The National Election Fund would be created with the primary objective of centralizing political contributions and ensuring their transparent and equitable distribution among political parties. All political donations, whether from individuals, corporations, or other entities, would be directed to this fund, thereby eliminating the need for parties to solicit funds independently. The fund would serve as a neutral arbiter, allocating resources based on predetermined criteria to ensure fairness and inclusivity.

The allocation of funds from the National Election Fund would be governed by transparent criteria, such as a party’s electoral performance, adherence to democratic practices, and representation of diverse interests.

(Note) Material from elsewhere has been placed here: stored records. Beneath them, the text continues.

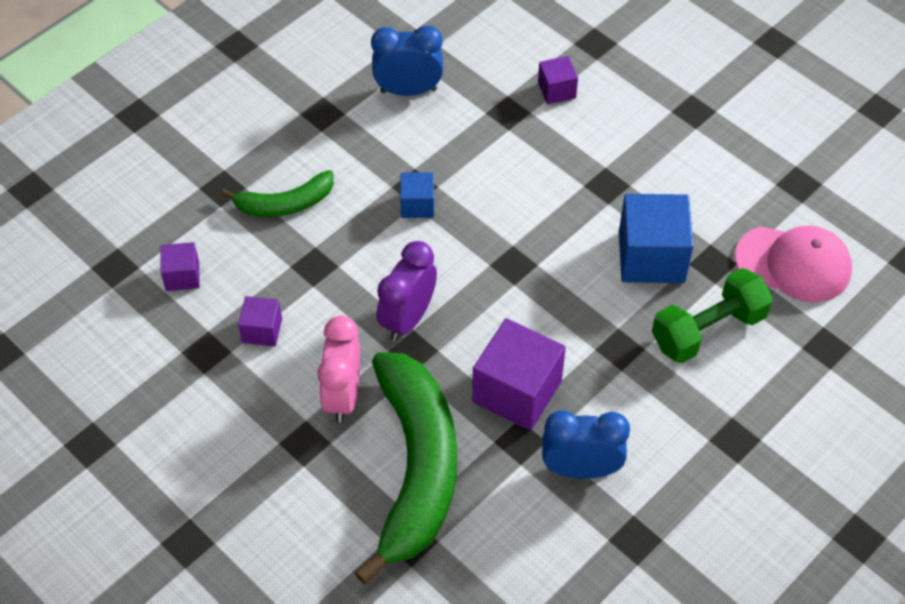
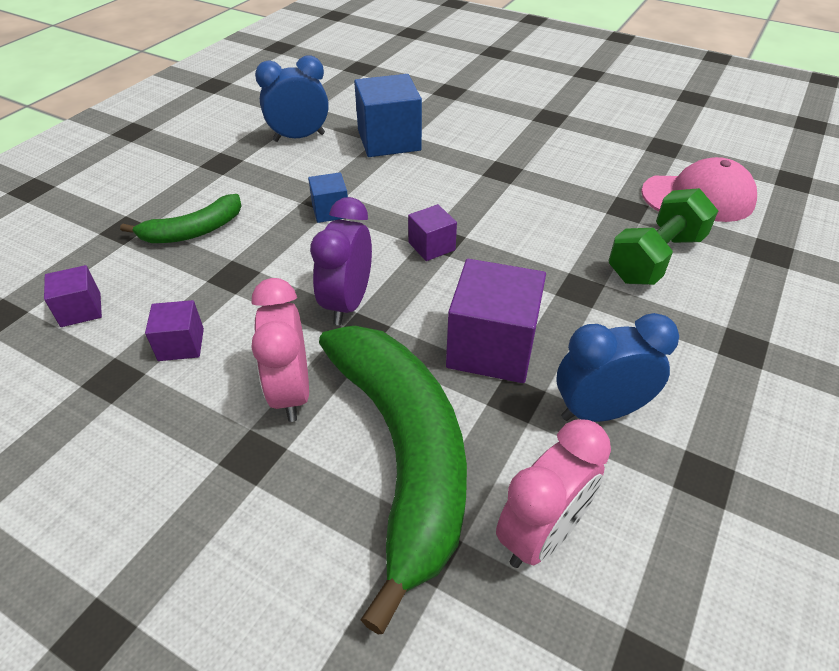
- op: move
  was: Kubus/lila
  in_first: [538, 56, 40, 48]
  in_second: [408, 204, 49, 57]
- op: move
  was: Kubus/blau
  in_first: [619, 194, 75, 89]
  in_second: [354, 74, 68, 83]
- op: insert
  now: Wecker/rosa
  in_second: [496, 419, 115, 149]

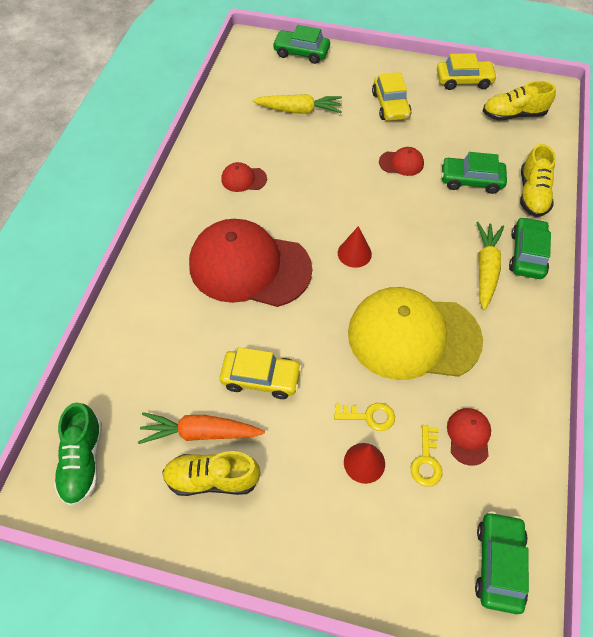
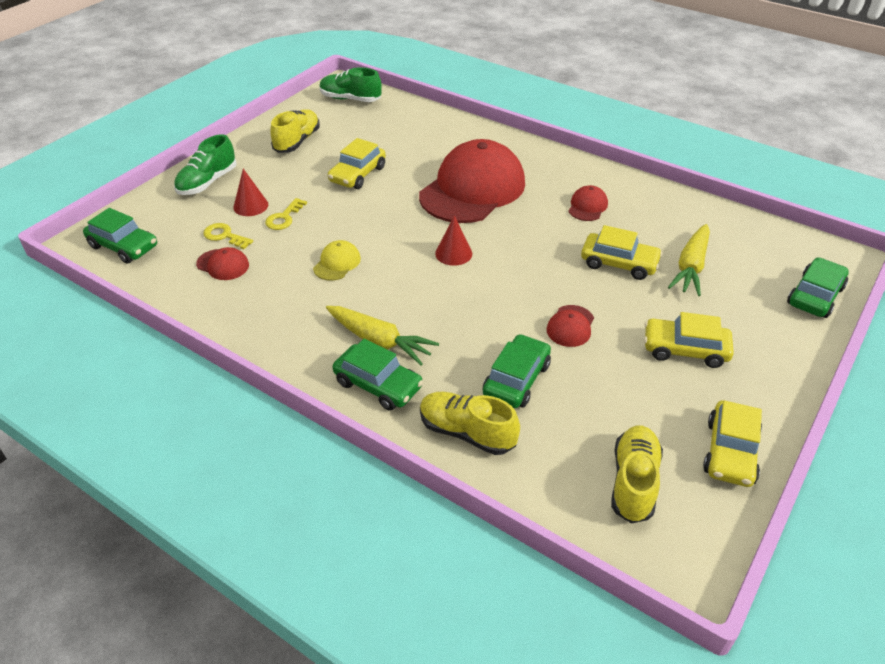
- op: delete
  was: Karotte/orange
  in_first: [138, 412, 127, 32]
- op: resize
  was: Kappe/gelb
  in_first: [348, 287, 135, 93]
  in_second: [313, 240, 48, 41]
  ratio: 0.4
- op: insert
  now: Schuh/grün
  in_second: [174, 134, 63, 61]
- op: insert
  now: Auto/gelb
  in_second: [581, 225, 82, 55]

Parties that meet certain eligibility requirements, such as securing a minimum threshold of electoral support or adhering to ethical standards of conduct, would be eligible to receive funding from the National Election Fund. This transparent allocation process would mitigate the influence of private donors and promote a level playing field for all political parties and candidates.

One of the key features of the National Election Fund would be its emphasis on encouraging public participation in political financing. The fund would provide matching funds for small donations from individual citizens, incentivizing grassroots engagement in the political process and reducing the influence of large, potentially influential donors. This emphasis on public participation not only diversifies the donor base but also reinforces the democratic principle of citizen empowerment in shaping the political landscape.


In the pursuit of strengthening democratic governance and upholding the principles of transparency and fairness, India stands at a crossroads in its approach to electoral finance. The comprehensive exploration of state funding of elections, supplemented by the proposal for a National Election Fund, underscores the imperative of reform in this critical domain. As the world’s largest democracy, India must navigate the complexities of electoral finance with foresight, pragmatism, and unwavering commitment to democratic ideals.

The journey towards transparency in electoral finance is multifaceted, requiring concerted efforts from policymakers, electoral authorities, civil society organizations, and citizens alike. While state funding of elections offers a promising avenue to reduce the influence of private donors and level the playing field for all candidates, its implementation necessitates careful consideration of regulatory frameworks, oversight mechanisms, and stakeholder engagement. Drawing inspiration from global best practices and indigenous innovations, India can chart a path towards a more transparent, inclusive, and participatory electoral process.

Since India is done with the Lok Sabha elections of 2024, addressing the issues raised by the burgeoning nexus of wealth and power is paramount. While electoral reforms have made significant strides in safeguarding the integrity of the voting process, the high cost of entry into politics threatens to undermine the democratic aspirations of millions. A reassessment of the current political financing environment is essential to ensure affordability in democracy and meaningful public engagement. By embracing transparency and accountability, India can uphold its democratic values in the face of evolving political and economic realities, fostering a political landscape that is truly representative of the diverse aspirations and interests of its citizens.